Wednesday, March 25, 2015

The Value of Discovery through Investigations [Part 1: Inverse trig Functions]

Introduction:

After a review of inverse functions, their domains & ranges, and how their graphs are related, Precalculus students were broken onto three groups to investigate inverse trig functions of the basic three trig function (sine, cosine, & tangent) themselves prior to me teaching about them. This process was pursued to achieve the following educational goals:
(a) To offer students the chance to review past material, trig functions, their graphs, and domains and ranges of functions and their inverses.
(b) To help the instructor to gauge how well prior material was grasped by students that other means of assessment may not have captured.
(c) To assist the instructor in figuring out how much transfer of concepts students can do on their own without much intervention from them.
(d) To enable students to use technology as means of verifying and rectifying some misconceptions they may still have held prior to the coverage of inverse trig concepts.

The Prompt & Group Findings:

The following figure shows the smart board with the prompt written on it.



The groups then began drafting their own papers in which they addressed the tasks of the prompt. Following are copies of the raw work the groups did without being allowed to use any references of any kind nor any calculators.

Sine Group work shows what they understood and what they misunderstood about sine functions.

Sine Group work shows that the concept of inverse of a function did not gel yet for it was confused with -sin(x).

Cosine Group work shows that the concept of inverse of a function was understood in terms of reversal of roles of inputs and outputs.

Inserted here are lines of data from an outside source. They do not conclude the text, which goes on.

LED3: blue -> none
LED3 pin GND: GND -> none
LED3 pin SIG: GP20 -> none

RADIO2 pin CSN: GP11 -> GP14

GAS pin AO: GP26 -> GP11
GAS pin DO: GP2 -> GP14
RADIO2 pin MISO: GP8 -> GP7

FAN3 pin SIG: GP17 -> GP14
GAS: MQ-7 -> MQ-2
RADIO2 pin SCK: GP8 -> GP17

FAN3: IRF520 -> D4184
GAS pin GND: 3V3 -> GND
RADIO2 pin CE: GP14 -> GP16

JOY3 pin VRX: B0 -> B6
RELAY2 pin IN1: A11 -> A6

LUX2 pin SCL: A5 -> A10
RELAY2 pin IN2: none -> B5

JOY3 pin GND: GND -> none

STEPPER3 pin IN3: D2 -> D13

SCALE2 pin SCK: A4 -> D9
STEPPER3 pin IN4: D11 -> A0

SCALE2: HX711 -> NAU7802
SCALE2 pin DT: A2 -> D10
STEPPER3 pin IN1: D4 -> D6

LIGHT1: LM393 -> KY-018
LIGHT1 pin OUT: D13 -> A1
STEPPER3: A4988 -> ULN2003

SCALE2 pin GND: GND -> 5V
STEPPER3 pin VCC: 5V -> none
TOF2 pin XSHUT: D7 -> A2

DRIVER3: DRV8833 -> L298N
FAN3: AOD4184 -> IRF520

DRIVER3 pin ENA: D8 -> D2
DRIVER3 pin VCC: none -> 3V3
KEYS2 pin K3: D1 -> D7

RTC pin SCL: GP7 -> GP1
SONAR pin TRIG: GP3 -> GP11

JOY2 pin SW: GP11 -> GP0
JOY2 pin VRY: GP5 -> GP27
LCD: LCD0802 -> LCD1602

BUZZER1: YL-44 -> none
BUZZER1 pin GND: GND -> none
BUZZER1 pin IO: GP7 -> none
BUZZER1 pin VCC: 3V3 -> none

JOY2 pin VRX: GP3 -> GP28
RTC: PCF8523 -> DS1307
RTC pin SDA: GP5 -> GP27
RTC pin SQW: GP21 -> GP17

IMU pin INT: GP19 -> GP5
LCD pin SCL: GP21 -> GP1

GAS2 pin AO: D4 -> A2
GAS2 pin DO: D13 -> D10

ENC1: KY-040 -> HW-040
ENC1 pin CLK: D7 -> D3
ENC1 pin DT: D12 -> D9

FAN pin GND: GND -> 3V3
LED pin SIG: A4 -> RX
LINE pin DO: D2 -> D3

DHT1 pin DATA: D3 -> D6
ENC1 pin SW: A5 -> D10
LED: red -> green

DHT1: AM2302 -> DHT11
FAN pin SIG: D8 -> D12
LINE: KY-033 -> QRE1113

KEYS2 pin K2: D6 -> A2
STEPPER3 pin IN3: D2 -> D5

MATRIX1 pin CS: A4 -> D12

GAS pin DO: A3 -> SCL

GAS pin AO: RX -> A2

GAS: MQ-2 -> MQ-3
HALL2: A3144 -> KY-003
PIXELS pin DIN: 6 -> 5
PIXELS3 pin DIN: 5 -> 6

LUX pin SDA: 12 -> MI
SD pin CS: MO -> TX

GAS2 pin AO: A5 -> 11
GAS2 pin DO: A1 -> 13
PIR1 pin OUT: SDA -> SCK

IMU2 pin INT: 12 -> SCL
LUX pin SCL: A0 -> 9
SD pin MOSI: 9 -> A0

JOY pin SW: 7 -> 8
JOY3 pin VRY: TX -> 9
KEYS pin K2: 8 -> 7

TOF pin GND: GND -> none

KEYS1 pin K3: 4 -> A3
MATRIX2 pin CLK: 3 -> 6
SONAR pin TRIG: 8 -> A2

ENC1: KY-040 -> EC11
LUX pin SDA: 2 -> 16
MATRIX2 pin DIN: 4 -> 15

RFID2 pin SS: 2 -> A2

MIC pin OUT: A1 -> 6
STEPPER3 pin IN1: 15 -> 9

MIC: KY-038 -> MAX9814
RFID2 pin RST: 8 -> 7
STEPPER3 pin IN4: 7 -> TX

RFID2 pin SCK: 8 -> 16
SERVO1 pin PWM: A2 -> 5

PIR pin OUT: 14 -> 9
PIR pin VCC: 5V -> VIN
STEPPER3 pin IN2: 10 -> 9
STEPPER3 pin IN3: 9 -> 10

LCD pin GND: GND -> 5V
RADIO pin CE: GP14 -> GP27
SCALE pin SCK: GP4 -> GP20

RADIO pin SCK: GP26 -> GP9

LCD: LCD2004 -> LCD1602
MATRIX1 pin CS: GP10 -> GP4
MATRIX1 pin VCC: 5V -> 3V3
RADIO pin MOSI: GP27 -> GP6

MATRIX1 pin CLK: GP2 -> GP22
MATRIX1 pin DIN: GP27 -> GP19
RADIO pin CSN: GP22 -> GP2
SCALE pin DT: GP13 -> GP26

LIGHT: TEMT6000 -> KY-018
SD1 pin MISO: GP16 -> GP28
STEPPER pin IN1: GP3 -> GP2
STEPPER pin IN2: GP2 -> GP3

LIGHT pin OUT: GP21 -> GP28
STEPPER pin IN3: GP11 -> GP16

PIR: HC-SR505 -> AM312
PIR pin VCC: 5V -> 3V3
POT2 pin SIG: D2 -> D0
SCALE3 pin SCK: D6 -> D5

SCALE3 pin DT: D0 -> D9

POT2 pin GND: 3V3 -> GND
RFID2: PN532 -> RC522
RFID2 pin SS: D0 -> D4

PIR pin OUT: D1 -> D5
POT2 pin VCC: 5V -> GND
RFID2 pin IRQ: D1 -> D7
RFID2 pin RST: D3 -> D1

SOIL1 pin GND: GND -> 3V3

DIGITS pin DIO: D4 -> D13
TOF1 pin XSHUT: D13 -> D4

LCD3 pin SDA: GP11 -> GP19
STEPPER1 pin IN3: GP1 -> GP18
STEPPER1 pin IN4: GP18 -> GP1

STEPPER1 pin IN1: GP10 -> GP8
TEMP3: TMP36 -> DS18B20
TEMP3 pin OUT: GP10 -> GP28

But graphically speaking, the idea did not sink in yet in terms of the use of the y=x line and restricted domain.
Tangent Group work shows that the concept of inverse of a function was understood in terms of reversal of roles of inputs and outputs. But graphically speaking, the idea did not sink in yet in terms of the use of the y=x line and restricted domain.
Once the groups were done with the prediction phase, they were instructed to use technology to verify the outcomes of their work and then update their findings regarding inverse trig functions and reflect upon them. Below are a few images that illustrate the checking process followed by a sample revised group results with reflections.

Desmos and a TI graphing calculator were used during the verification phase of the activity.
Desmos and a TI graphing calculator were used during the verification phase of the activity.
Desmos and a TI graphing calculator were used during the verification phase of the activity.
Desmos and a TI graphing calculator were used during the verification phase of the activity.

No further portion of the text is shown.